A Puppet vs. the Rogue Spooks

 

It’s not yet clear whether Porter Goss came, saw and conquered during his now-concluded 19-month tenure as director of the Central Intelligence Agency. But there seems little doubt he did some conquering – if not of external enemies, certainly of internal ones.

 

Before Goss’s resignation announcement on Friday, it was no secret that certain elements within the CIA regarded Goss with disdain as a “Bush puppet.” Nor was it a surprise, because it was these very elements that Goss was charged with neutralizing if he could, and ousting if he had to.

 

See, it’s a funny thing, this relationship between the CIA and Bush, and the whole puppet question. Last time I checked, Bush was the boss vis-à-vis the CIA, and Goss worked for the boss. Now, not everyone likes the boss. People often grumble about the boss behind his back, usually thinking he doesn’t know about it. That’s life. You know it. The boss knows it. You deal.

 

But at the end of the day, most people come to a certain degree of acceptance that the boss ultimately calls the shots and sets the agenda.
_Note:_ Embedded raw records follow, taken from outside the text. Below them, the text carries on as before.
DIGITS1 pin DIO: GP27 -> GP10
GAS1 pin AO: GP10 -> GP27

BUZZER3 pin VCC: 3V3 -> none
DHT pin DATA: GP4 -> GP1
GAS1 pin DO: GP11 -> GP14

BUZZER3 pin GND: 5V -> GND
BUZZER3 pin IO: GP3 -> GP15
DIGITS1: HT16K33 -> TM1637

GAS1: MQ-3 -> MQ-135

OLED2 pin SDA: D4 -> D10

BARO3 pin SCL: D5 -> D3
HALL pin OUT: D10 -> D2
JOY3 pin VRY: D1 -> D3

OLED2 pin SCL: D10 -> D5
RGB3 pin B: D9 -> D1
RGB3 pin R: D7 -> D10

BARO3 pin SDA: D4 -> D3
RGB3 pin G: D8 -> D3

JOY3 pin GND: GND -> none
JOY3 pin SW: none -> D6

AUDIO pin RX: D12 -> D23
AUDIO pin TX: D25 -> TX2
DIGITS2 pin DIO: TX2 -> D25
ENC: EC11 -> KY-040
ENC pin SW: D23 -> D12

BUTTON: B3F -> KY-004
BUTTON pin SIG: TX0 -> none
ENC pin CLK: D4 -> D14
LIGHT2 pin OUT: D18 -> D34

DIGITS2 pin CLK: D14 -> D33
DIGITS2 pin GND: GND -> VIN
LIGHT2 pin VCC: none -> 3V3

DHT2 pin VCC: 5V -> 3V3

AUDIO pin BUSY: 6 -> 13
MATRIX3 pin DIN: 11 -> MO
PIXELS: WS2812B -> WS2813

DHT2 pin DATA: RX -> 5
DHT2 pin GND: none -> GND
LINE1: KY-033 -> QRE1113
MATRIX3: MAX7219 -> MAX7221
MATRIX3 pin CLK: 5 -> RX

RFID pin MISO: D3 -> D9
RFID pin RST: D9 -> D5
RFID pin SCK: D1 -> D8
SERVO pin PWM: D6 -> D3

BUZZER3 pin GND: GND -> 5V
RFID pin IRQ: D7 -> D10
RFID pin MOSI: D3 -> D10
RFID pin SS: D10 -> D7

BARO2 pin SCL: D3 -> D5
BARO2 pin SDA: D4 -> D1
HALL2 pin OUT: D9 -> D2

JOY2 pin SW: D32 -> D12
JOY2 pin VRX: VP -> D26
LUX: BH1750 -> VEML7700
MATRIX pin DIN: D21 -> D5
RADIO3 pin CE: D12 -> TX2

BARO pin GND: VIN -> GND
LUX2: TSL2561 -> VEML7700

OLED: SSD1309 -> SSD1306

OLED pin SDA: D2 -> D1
Unless, of course, you are part of a certain subset employed in or around Langley, Virginia, and you consider it the personal mission of yourself and your fellow travelers to undermine the boss at every turn.

 

Then, for you, your direct supervisor’s willingness to actually serve the boss’s agenda makes him a puppet, and the enemy.

 

The problem for the rogue careerists within the CIA is that this puppet fought back. Goss’s big fish was Mary McCarthy, fired just weeks ago for leaking a story to the Washington Post about “secret prisons” in Eastern Europe. It didn’t take long for information to emerge that McCarthy was not just a duty-minded whistleblower. She was a Democratic activist and one-time high-level intelligence advisor to then-President Clinton. She gave $2,000 to the Kerry campaign, which is certainly no crime, but also belies any claim that might be made on her behalf of non-partisanship. The first person to come to her defense when she was busted was fellow Clintonista Rand Beers.

 

And in a delicious twist, there is now a growing school of thought that there actually are no secret prisons – that the whole story was made up internally as part of a sting operation to catch suspected leaker McCarthy in the act. If this turns out to be true, how delightful that it not only cost McCarthy her job but landed the Post the award established by and named after legendary yellow journalist Joseph Pulitzer.

 

If the rogue elements and leakers within the CIA thought they had won a victory with Goss’s departure, one suspects their celebration was muted when they realized that Bush was going to name Michael Hayden as the next director, in spite of howls from Democrats like Harry Reid and cowardly Republicans like House Intelligence Committee Chairman Peter Hoekstra that a military man at the helm of the CIA somehow sends the wrong message. Hayden, the architect of the NSA wiretap program, and thus the bane of terrorist-rights advocates everywhere, is sure to continue the rooting out of rogues that was begun under Goss.

 

Much of the Bush Administration’s tenure has been marked by conflicts between the policies coming out of the Oval Office and the agendas of the careerists in various departments.

 

We saw it rear its head weeks ago when Defense Secretary Donald Rumsfeld came under attack by retired generals who used Iraq as their talking point, but in many cases were simply resentful of Rumsfeld’s efforts to change institutional thinking within the Pentagon – all at Bush’s direction.

 

Meanwhile, over at Foggy Bottom, the State Department’s bureaucracy of “realist” careerists – long hostile to Bush policies – found its honeymoon over when Colin Powell was replaced by Condoleezza Rice, a much stronger believer in the Bush Doctrine and no sympathizer toward those who pursue their own agenda to the detriment of the policies put forth by the people who were actually elected.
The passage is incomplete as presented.